Maybe it’s because I spent my engineering days as a QC engineer, but quality testing is a big deal to me.  Test every single page and every single possible function of your site.  Do it in every browser, every operating system, and under every condition you can think of.  Test your emails in every email program available.  Do REAL transactions and make sure they work.  Recruit a handful of BETA testers (i.e. friends and family) to try everything out.

You’ll never catch 100% of the errors, but the difference between 80% and 97% is huge.  I allot a minimum of one week for QC testing and it’s usually the week prior to launch.  That means that everything else should be done at least a week before launch day.

Launching

I always create a launch day checklist.  While you should pause to celebrate (for like five seconds), once you pull the trigger there’s a lot to do:  announce it on your blog (if you have one), submit your product feed to Google, submit a sitemap to Google/Yahoo/MSN,  activate your PPC campaign, email friends and family, etc.

You’ll likely start discovering some of those errors you missed in the QC testing phase as real people do stupid things to inadvertently challenge your software like it never was before.   The better job you did in QC, the more you can focus on your first order coming through and the less you have to worry about your first users getting pissed off and leaving.  When it comes to Tastefully Driven the platform is built upon Detailed Image, which we know is stable, so I’m more worried about minor integration issues than I am about all-out systems failure (which was definitely a concern of mine when we went live with DI….even if I never let my partners see it).

Bottom line:  it’s a fun day when you launch, but in reality it’s just the beginning.  Take a day to catch up on sleep and then get to the “real work” - getting people to actually pay you money.

Ongoing Development

I have a rule: other than fixing errors, don’t make any major development changes or additions for at least a month…three to be safe.  Why?  Because on the second day you’ll get an email from Aunt Betty telling you that she thinks the site would be better if it had feature xyz and you’ll think “if she thinks that, other people must be too” and then you’ll begin to hack up your code and try to rush xyz to market.  Not only could this make your site worse, it’s also a poor use of your time.  You’ll get emails like this all the time, and if you concede to all of them you won’t make much money and your site will suck.

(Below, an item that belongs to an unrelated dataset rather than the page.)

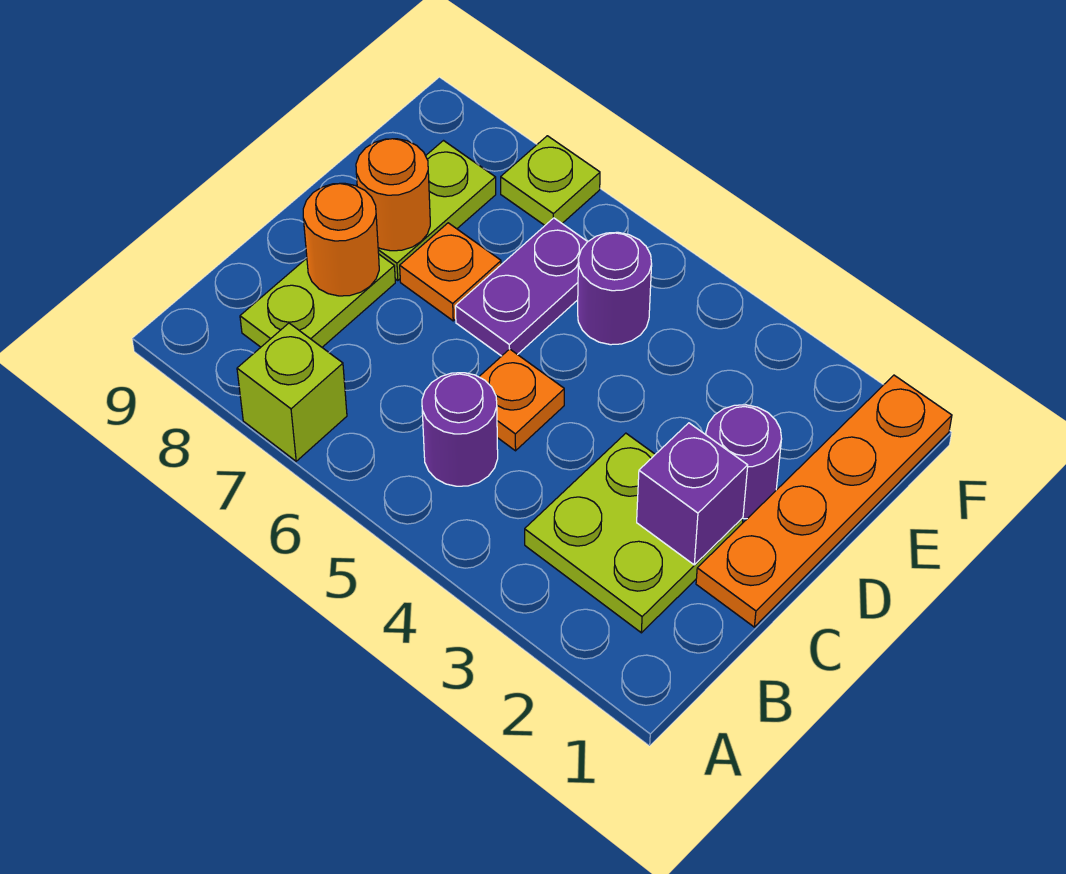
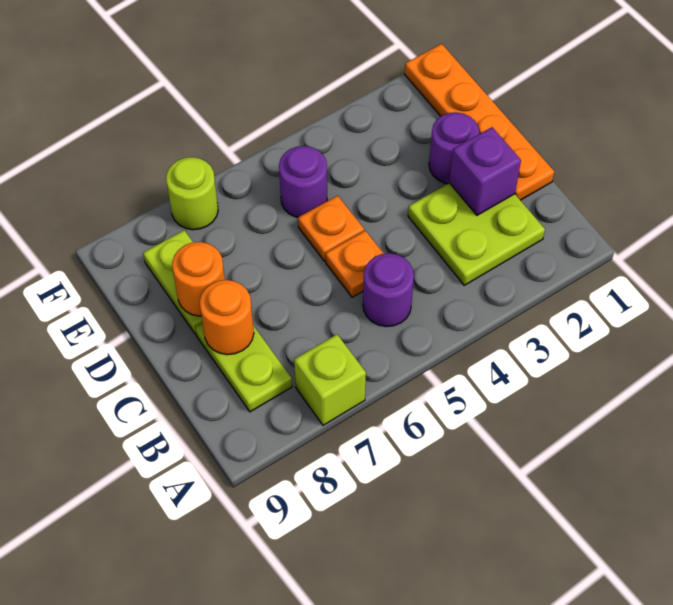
purple plate D6:E6 level 1 -> none
orange plate D7 level 1 -> orange plate D5 level 1
lime plate F7 level 1 -> lime round brick F7 level 1

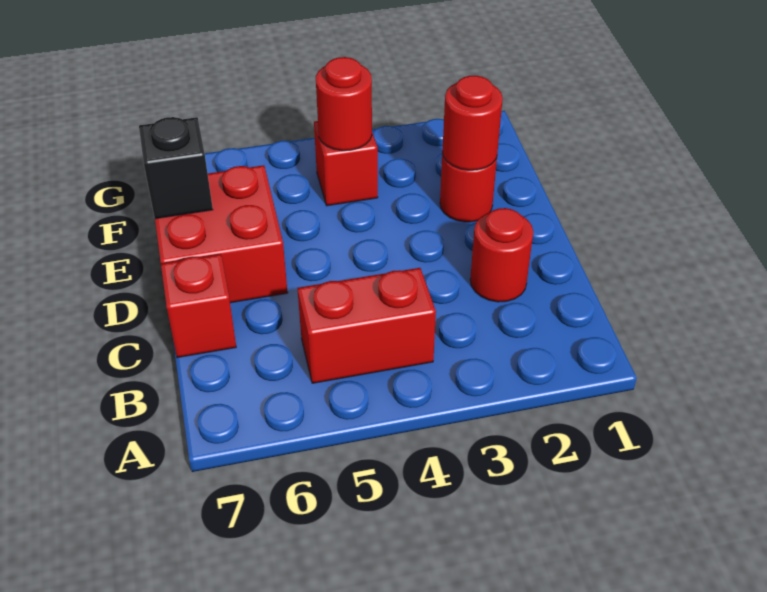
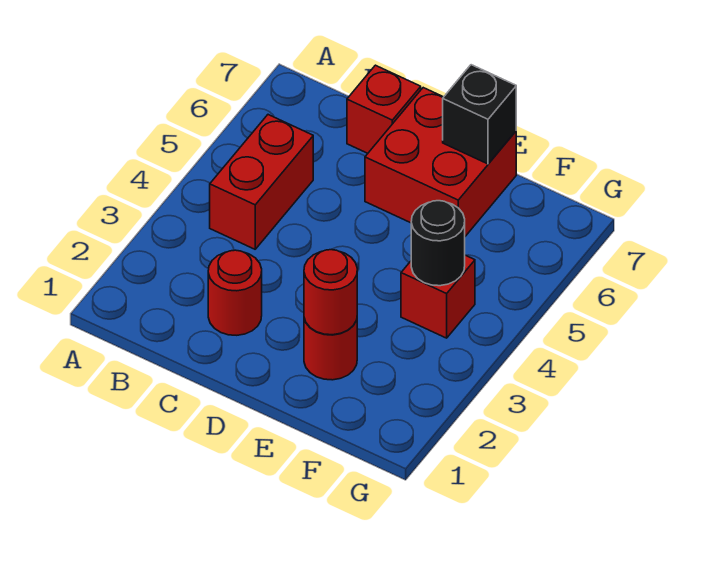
red round brick F4 level 2 -> black round brick F4 level 2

If you have confidence in your project (and you should if you got this far), there’s a good chance that you launched with a pretty solid site.  That’s good enough for now.  Take in your customer feedback, study your analytics, and focus on sales right now:  in the grand scheme of things you’ll look back at the launch version of your site as a piece of shit but you need to let those things play out so that you’ll know what you should and shouldn’t do to improve upon it.

For Detailed Image, we waited from September to January before I started on the laundry list of features for 2008.  The result, however, was a million times better than if I kept programming in September.  Some features were deemed unimportant and scratched from the list, some were re-affirmed by our data….justifying our time expenditure, and some became simpler to program because of everyones more intricate knowledge of the cart.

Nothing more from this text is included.